VATICAN CITY- Although it’s been almost 50 years since the publication of Blessed Pope Paul VI’s encyclical letter, Humanae Vitae, the Pope’s message about authentic love and family planning is still relevant and needed in today’s culture.
“The transmission of human life is a most serious role in which married people collaborate freely and responsibly with God the Creator,” Pope Paul VI wrote in the beginning sentences of the letter. “It has always been a source of great joy to them, even though it sometimes entails many difficulties and hardships.”
When the Pill was released in 1960, Pope Paul VI’s predecessor, Pope John XXIII initiated the Pontifical Commission on Birth Control. The commission consisted of six non-theologians who were asked to discuss the question of Catholicism, morality and family planning. After Pope John XXIII’s death in 1963, Pope Paul VI added more members to the commission. 72 Catholics from 5 continents met to discuss the new medical advancements of birth control. The members included 16 theologians, 13 doctors, 5 women without medical careers, 16 bishops, and 7 cardinals.
In 1966, the commission released their report to Pope Paul VI. 64 of the 69 commission members who voted agreed that birth control was not evil, and Catholic couples should be permitted to use it within their marriage.
Pope Paul VI shocked the commission and the world when, on July 29, 1968, he released Humane Vitae, which reaffirmed the Catholic Church’s position concerning the unitive and procreative natures of sexuality in marriage, and warning against the use of artificial birth control. His statements concerning love and morality were certainly prophetic.
The encyclical re-affirmed the teachings of the Catholic Church on topics such as love, marriage, parenthood, and the rejection of artificial birth control.
The Origins of Marriage
Pope Paul VI emphasizes the beauty of sacramental marriage. “Married love particularly reveals its true nature and nobility when we realize that it takes its origin from God, who ‘is love,’ the Father ‘from whom every family in heaven and on earth is named.'”
Marriage does not originate by chance or from “blind evolution.” Instead, Pope Paul VI wrote that marriage “in reality the wise and provident institution of God the Creator, whose purpose was to effect in man His loving design. As a consequence, husband and wife, through that mutual gift of themselves, which is specific and exclusive to them alone, develop that union of two persons in which they perfect one another, cooperating with God in the generation and rearing of new lives.”
Natural Family Planning
When the Pope Paul VI condemned sterilization, “whether of the man or the woman, whether permanent or temporary,” he didn’t leave Catholic couples up the creek without a paddle. He took time in the encyclical to explain the Catholic Church’s stance on family planning, and wrote: “The Church is the first to praise and commend the application of human intelligence to an activity in which a rational creature such as man is so closely associated with his Creator. But she affirms that this must be done within the limits of the order of reality established by God.
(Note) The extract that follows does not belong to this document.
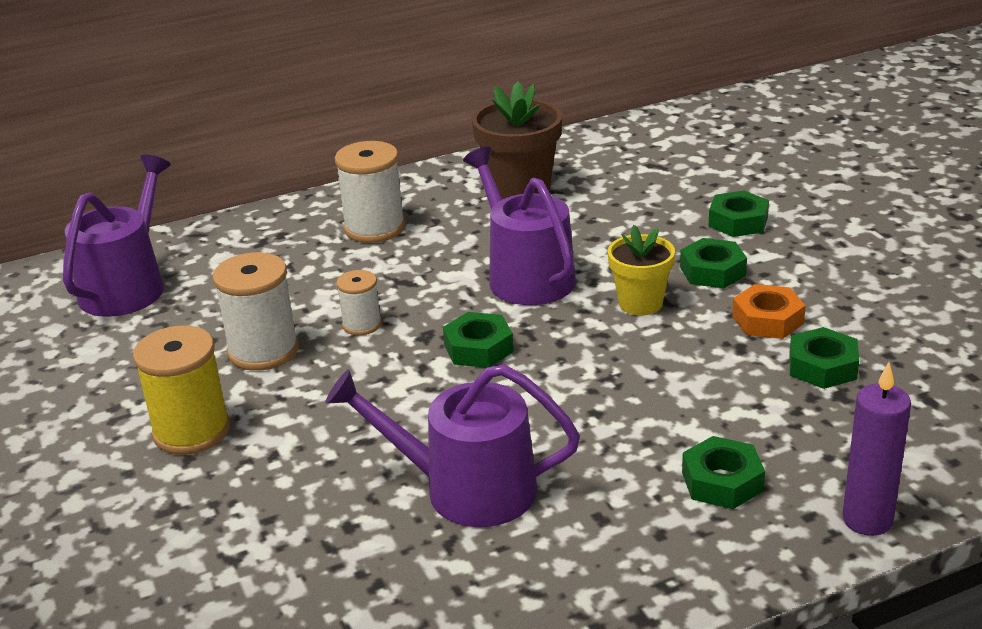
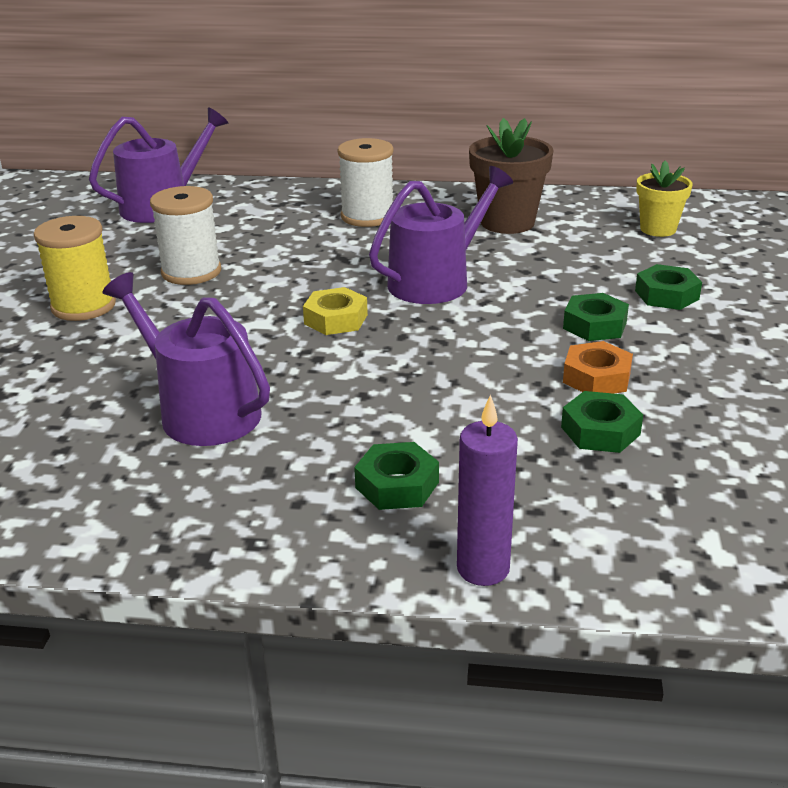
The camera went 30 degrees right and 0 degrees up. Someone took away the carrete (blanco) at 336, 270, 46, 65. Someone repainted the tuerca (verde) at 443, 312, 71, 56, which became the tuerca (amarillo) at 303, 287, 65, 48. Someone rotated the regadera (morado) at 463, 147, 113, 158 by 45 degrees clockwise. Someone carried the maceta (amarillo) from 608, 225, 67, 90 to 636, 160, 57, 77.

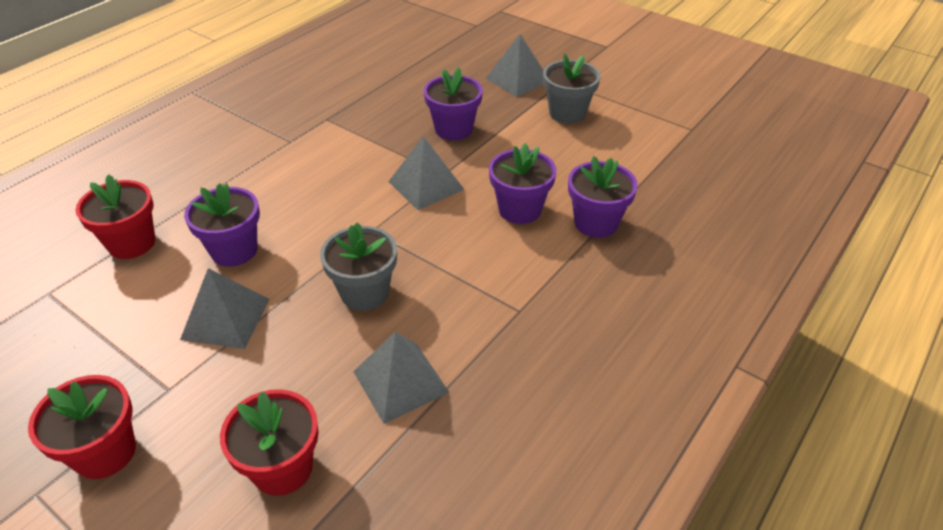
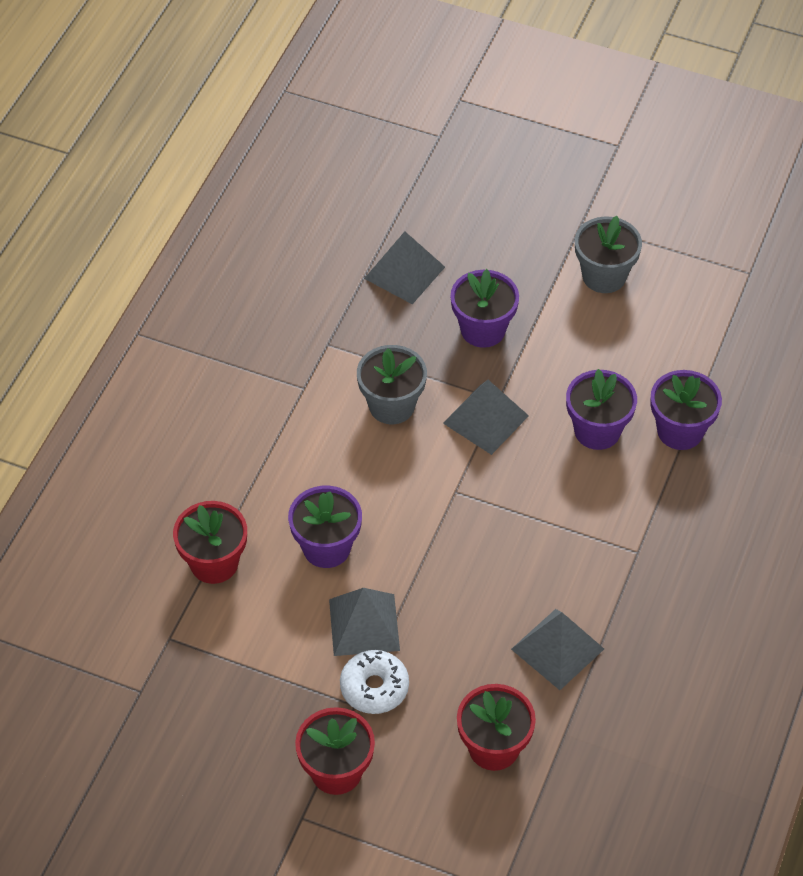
The camera went 15 degrees left and 10 degrees up. Someone carried the maceta (gris) from 320, 223, 77, 88 to 357, 345, 70, 79. Someone carried the pirámide (gris) from 486, 34, 58, 63 to 364, 231, 81, 73. Someone put down the rosquilla (blanco) at 340, 650, 69, 64.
If therefore there are well-grounded reasons for spacing births, arising from the physical or psychological condition of husband or wife, or from external circumstances, the Church teaches that married people may then take advantage of the natural cycles immanent in the reproductive system and engage in marital intercourse only during those times that are infertile, thus controlling birth in a way which does not in the least offend the moral principles which We have just explained.”
“Finally,” Pope Paul VII wrote, “this love is fecund. It is not confined wholly to the loving interchange of husband and wife; it also contrives to go beyond this to bring new life into being. Marriage and conjugal love are by their nature ordained toward the procreation and education of children. Children are really the supreme gift of marriage and contribute in the highest degree to their parents’ welfare.”
Relativism and Morality
Pope Paul VI also wrote on man’s desire to define his own morality, a point heightened in a culture defined by relativism. “But the most remarkable development of all is to be seen in man’s stupendous progress in the domination and rational organization of the forces of nature to the point that he is endeavoring to extend this control over every aspect of his own life—over his body, over his mind and emotions, over his social life, and even over the laws that regulate the transmission of life.”